You need a lot of little tools to setup, play, organize your various musical activities. Here are some of my favorites, they are all great pieces of software that do the job well, and in an elegant way. Best of all, they are free!
There is a variety of way to get music nowadays, but you probably still have the need to rip songs from CD. A good ripper is essential, and not all are created equal. You sure can rip your CDs with iTunes, but if you want to have the best ripper there is around for Mac, and hence the best sound quality, you should use Max or any other software that implements cdparanoia. Simply enable ‘cdparanoia’ as the ripper in the ‘Ripper’ tab of Max prefs.
You may think that this is too much of an hassle, if so, go read this. As a DJ, I’m assuming that you want to get the best sound you can, and this is how.
I’m trying to get all my music in Apple Lossless format. This has several advantages, notably allowing a seamless interaction with Mixed in Key and Platinum Notes (from the good folks at mixedinkey.com).
XLD is a simple but powerful and efficient converter. It takes any file you drop in it and convert it to the desired file format. It is also multithreaded, so you can easily have four or five conversions going on at the same time, which speeds things up a lot. Just select which output format you want in the prefs, and drop those files in the XLD icon in the dock.
Even the music I got in MP3 ends up in Apple Lossless, since I’m running it through Platinum Notes. I recommend that if you somehow remaster your music you should stay lossless. If you got music in MP3 format and don’t touch it, then of course, there is no need for conversion.
The Finder
Ok, so you have ripped your music, tagged it, remastered it, and it is all ready to play.
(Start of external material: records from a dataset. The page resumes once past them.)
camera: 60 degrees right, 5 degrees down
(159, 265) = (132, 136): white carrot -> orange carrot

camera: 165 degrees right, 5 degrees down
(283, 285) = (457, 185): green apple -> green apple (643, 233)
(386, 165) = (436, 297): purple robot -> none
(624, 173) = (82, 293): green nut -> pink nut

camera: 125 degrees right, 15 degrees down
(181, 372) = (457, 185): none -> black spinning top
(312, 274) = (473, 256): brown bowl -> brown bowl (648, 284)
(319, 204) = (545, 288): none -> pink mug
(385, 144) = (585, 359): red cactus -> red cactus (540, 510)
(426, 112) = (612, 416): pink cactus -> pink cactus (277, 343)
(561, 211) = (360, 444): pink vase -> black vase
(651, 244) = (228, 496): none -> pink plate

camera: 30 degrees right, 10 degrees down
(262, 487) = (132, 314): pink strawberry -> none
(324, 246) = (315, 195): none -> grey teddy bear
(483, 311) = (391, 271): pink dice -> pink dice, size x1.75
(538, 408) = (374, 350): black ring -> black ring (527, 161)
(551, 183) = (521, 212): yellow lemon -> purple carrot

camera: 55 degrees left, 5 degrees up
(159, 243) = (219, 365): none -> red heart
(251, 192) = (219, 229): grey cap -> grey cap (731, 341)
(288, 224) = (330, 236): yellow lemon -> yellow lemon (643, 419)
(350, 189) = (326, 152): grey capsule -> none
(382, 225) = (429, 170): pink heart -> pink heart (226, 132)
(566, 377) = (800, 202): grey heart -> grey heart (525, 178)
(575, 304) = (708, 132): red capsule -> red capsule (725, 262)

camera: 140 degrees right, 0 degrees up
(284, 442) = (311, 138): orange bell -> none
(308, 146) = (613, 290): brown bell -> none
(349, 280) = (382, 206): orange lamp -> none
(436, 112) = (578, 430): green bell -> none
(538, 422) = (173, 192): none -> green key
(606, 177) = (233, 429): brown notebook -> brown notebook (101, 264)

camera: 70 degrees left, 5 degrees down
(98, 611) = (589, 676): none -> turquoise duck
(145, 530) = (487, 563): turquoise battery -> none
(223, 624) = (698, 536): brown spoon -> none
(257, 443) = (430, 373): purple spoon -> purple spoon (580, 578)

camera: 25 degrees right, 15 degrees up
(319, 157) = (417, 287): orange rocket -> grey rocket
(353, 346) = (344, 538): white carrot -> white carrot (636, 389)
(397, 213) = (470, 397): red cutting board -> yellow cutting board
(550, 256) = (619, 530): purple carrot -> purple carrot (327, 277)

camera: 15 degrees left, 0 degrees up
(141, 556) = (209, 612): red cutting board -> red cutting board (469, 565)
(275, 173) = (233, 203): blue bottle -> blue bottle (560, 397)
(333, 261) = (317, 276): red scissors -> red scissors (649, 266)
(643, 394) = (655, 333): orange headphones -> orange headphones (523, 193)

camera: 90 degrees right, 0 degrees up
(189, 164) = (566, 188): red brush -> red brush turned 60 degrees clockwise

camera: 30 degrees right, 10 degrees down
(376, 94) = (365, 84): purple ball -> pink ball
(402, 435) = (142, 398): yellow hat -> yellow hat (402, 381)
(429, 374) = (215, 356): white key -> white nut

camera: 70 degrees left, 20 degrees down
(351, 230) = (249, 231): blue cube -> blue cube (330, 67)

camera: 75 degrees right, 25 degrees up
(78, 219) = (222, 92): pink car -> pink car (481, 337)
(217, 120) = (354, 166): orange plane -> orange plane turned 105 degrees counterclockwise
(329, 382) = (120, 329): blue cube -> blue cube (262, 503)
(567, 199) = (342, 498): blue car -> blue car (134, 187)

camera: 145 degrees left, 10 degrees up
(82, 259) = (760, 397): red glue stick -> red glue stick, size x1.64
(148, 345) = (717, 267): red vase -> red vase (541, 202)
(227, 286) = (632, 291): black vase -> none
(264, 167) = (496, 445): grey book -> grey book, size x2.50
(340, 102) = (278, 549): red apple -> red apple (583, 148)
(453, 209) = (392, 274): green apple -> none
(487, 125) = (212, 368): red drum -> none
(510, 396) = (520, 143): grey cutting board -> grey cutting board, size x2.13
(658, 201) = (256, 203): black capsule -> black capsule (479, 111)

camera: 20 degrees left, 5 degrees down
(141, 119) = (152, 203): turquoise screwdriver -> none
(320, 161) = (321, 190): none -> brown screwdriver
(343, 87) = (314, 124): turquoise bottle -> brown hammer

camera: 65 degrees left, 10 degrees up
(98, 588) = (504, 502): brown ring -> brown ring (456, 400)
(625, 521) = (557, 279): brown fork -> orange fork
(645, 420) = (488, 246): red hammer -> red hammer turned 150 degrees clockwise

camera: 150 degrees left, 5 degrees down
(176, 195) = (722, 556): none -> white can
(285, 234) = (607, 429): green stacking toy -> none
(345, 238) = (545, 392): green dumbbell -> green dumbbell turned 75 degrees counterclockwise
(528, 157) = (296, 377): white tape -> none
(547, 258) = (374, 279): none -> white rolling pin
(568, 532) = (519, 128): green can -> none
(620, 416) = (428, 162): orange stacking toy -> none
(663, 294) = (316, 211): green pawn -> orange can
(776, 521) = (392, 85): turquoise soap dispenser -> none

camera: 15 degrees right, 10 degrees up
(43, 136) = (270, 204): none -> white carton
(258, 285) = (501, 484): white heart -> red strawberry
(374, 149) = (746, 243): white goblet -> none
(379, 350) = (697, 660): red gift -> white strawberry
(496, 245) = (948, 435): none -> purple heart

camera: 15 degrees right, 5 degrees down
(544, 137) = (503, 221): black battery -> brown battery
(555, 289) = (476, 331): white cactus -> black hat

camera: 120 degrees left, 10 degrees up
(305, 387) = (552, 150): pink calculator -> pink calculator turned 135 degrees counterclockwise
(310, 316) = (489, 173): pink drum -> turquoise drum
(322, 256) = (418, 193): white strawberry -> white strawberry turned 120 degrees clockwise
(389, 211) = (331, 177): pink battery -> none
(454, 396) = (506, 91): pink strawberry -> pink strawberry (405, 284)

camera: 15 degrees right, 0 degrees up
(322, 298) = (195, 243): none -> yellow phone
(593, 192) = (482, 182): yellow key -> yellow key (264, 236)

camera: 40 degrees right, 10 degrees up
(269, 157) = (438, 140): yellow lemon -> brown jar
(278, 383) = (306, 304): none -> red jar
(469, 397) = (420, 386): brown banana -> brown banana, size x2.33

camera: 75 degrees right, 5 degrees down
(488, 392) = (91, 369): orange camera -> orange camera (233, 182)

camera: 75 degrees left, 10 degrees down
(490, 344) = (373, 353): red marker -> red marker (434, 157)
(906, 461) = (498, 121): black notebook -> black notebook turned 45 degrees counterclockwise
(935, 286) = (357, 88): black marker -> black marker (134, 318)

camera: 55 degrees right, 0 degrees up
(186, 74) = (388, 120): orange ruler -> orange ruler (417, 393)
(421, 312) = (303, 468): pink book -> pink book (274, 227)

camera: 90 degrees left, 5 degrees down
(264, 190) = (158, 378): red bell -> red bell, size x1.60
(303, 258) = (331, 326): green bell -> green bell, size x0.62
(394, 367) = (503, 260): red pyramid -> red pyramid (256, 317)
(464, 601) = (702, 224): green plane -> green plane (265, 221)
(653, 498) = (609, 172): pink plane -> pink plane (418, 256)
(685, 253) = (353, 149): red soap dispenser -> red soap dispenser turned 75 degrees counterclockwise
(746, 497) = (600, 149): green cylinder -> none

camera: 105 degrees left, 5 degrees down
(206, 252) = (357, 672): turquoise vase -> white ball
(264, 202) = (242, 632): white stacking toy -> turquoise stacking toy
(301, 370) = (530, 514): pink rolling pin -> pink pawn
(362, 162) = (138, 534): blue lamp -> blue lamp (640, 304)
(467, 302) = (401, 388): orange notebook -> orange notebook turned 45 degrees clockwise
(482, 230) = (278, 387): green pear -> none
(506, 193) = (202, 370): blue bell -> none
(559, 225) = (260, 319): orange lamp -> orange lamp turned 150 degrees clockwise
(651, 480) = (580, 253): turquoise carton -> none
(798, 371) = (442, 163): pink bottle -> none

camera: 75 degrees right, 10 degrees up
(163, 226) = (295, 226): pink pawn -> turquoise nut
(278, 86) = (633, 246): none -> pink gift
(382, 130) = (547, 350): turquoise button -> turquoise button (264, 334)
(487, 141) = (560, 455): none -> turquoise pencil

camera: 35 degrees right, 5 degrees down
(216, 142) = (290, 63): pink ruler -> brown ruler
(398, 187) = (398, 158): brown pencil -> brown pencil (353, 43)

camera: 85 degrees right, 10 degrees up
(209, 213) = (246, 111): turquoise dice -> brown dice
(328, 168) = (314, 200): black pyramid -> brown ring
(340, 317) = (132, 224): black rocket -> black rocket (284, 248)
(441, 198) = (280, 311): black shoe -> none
What do you do now? Drop it into your collection? Hell no.
There is absolutely nothing wrong with the Traktor browser, apart from the fact that it is trying to reinvent the wheel. You just can’t beat the Finder for viewing, ordering, accessing files. If you are running 10.5, you also have Cover Flow. You will never have a broken link.
Here is how I see it: The file is the record. You add album art to it (Google Images is your friend), you polish the filename, so it has all the relevant informations, like key and BPM and whatever you care to add. You move that record from crate to crate (folder). Just like in the good old days.
Use apple-Tab to switch between Finder And Traktor, you can then grab a record, press apple-tab again, and drop it in the Traktor deck.
You need a search tool if you want to use the Finder, and Spotlight just doesn’t cut it, it is slow, and returns way too much irrelevant results. EasyFind is an old school search app. It is incredibly fast, it doesn’t eat up CPU, it does real realtime search, meaning it doesn’t rely on an index, and it can use regular expressions.
Let’s say you want to search for ‘Samin’ and want only music files to show:
You use ‘Wildcards’ as the operator, ‘*’ means ‘anything, including nothing’, ‘?’ means ‘any single letter or number’. The ‘*samin*.m??’ then means: Look for any file that has a filename that has ‘samin’ somewhere in it, and that ends up by .m and two letters and numbers. Since both .mp3 and .m4a files fits in, you will find only those.
Of course, you don’t have to retype this everytime, just use the little magnifier pop up to get back your latest search and edit them.
Since you’ve tagged your files directly in the filename, it is then easy to look for say ‘4A’ or ‘Housez’ (yes, don’t use common words as tags, or if you must, just add a ‘z’ or a special character at the end of the word).